Nike and the online collective MSCHF have resolved a trademark dispute over a series of unofficially modified Nike sneakers on the theme of Satan. No company disclosed the terms of the contract. But it apparently includes an offer to allow customers to return their $ 1,018 “Satan shoes” – or a pair of MSCHF’s earlier “Jesus shoes” – for a full refund.
In a statement to The Verge, MSCHF lawyers said they were “satisfied” with the deal around the shoes, which were designed in collaboration with rapper Lil Nas X. “With these shoes of Satan – which sold out in less than a minute – MSCHF intended to comment on the absurdity of the culture of collaboration practiced by some brands and the perniciousness of intolerance,” the lawyers said. Montero (Call Me By Your Name), ”and“ dramatically amplified ”Nike’s lawsuit.
“Having already achieved its artistic purpose, MSCHF recognized that the settlement was the best way to allow it to put this lawsuit behind it so that it could devote its time to new artistic and expressive projects.”
Nike confirmed the settlement in a statement to The Verge. “MSCHF changed these shoes without Nike’s approval,” the company said. “As part of the settlement, Nike asked MSCHF, and MSCHF agreed, to initiate a voluntary recall to buy any Satan shoes and Jesus shoes at their original retail prices, to remove them from circulation. If any customer has been confused or if they otherwise want to return the shoes, they can do so with a full refund. Customers who choose not to return their shoes and later encounter a problem, shortage, or health concern should contact MSCHF, not Nike. “
It is unclear how many – if any – customers will return a pair of limited shoes whose value is likely to be increased by a large advertising campaign around them.
Nike sued MSCHF last week over Satan Shoes, saying the sneakers – which MSCHF embellished with ink, custom stitches, pentagram charm and (allegedly) a drop of blood – tricked customers and the public into believing Nike “supports Satanism.” ”MSCHF retaliated by calling the shoes a protected artistic commentary on the theme of“ extreme collabe culture ”and said that all but one of 666 Satan Shoe couples had already been delivered, and the final one was scheduled to be donated to Lil Nas X fans. However, Nike won the first round of the court battle, the judge granted a temporary restraining order against MSCHF.

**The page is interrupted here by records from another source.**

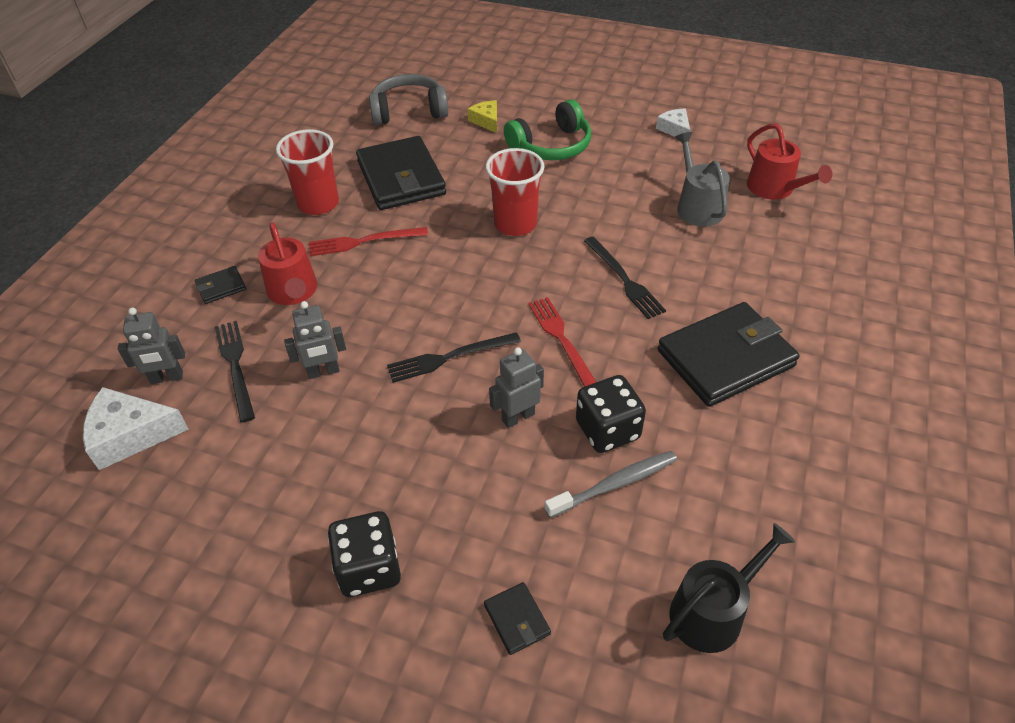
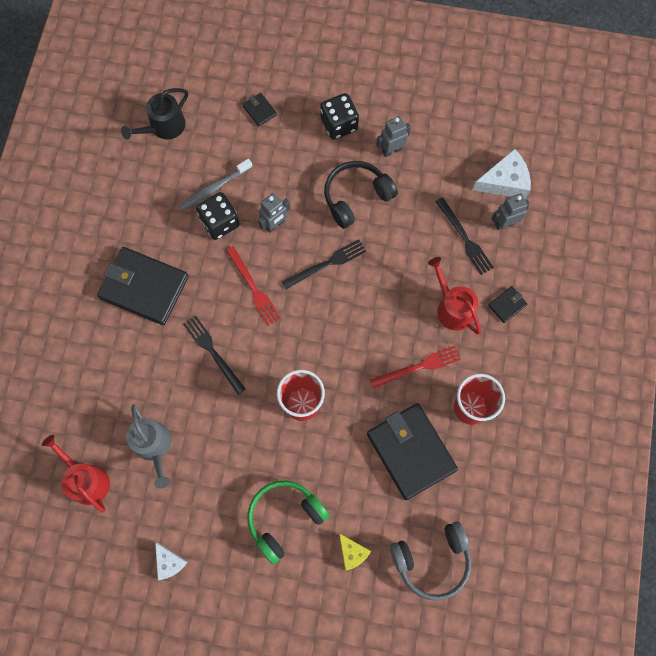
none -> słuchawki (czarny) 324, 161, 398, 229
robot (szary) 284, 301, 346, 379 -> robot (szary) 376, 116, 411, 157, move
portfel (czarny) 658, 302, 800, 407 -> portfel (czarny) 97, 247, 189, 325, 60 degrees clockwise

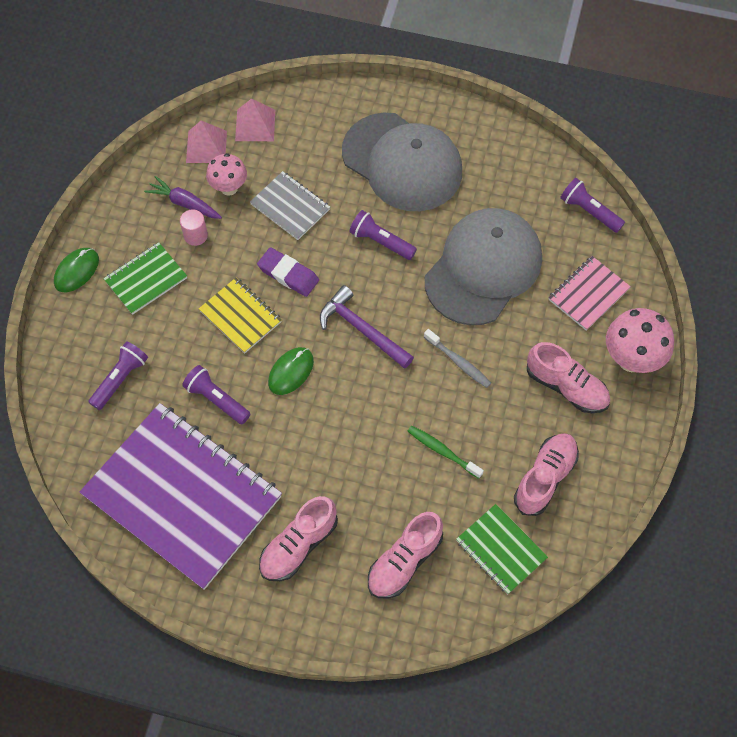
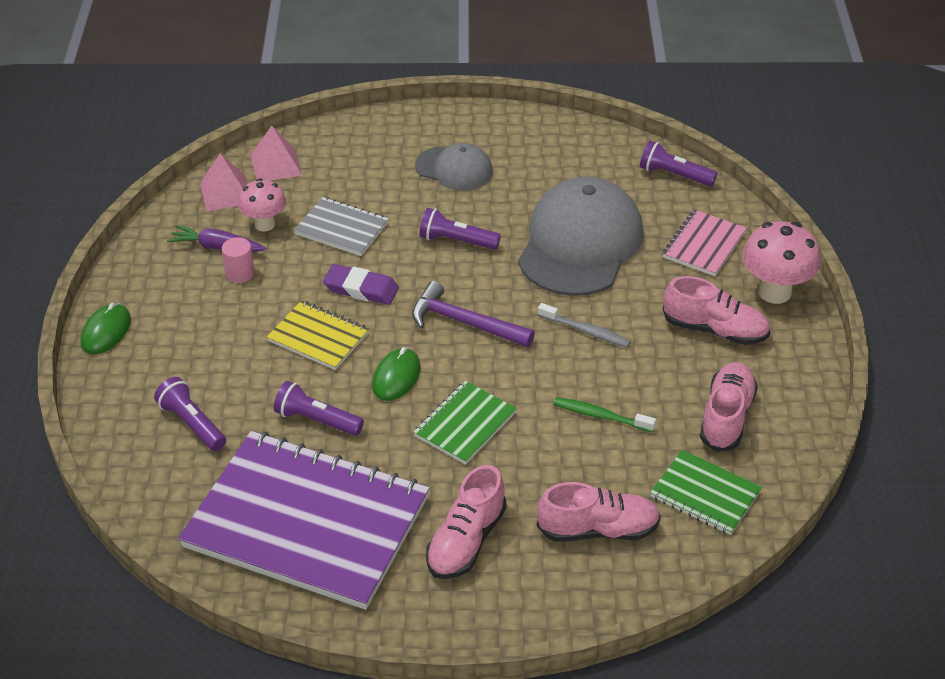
zeszyt (zielony) 103, 242, 187, 315 -> zeszyt (zielony) 413, 381, 517, 464, move
latarka (fioletowy) 88, 341, 148, 410 -> latarka (fioletowy) 154, 377, 226, 451, 60 degrees counterclockwise
but (różowy) 368, 512, 443, 598 -> but (różowy) 537, 482, 661, 542, 120 degrees counterclockwise
czapka (szary) 342, 113, 462, 211 -> czapka (szary) 415, 143, 493, 191, x0.54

The case of Satan Shoes could set a precedent for the way courts deal with “upgraded” and heavily modified designer products. But the quiet resolution makes sense for Nike, which was clearly motivated by poor publicity and potential damage to its reputation. (She did not file a similar lawsuit when Jesus’ shoes were released in 2019, although she said last week that they too violated her trademark.)
Meanwhile, MSCHF will apparently retain ownership of that final pair. “I can say that MSCHF intends to keep the last of the 666 shoes; unfortunately, Lil Nas X will not be able to give that shoe as planned, ”MSCHF lawyers said.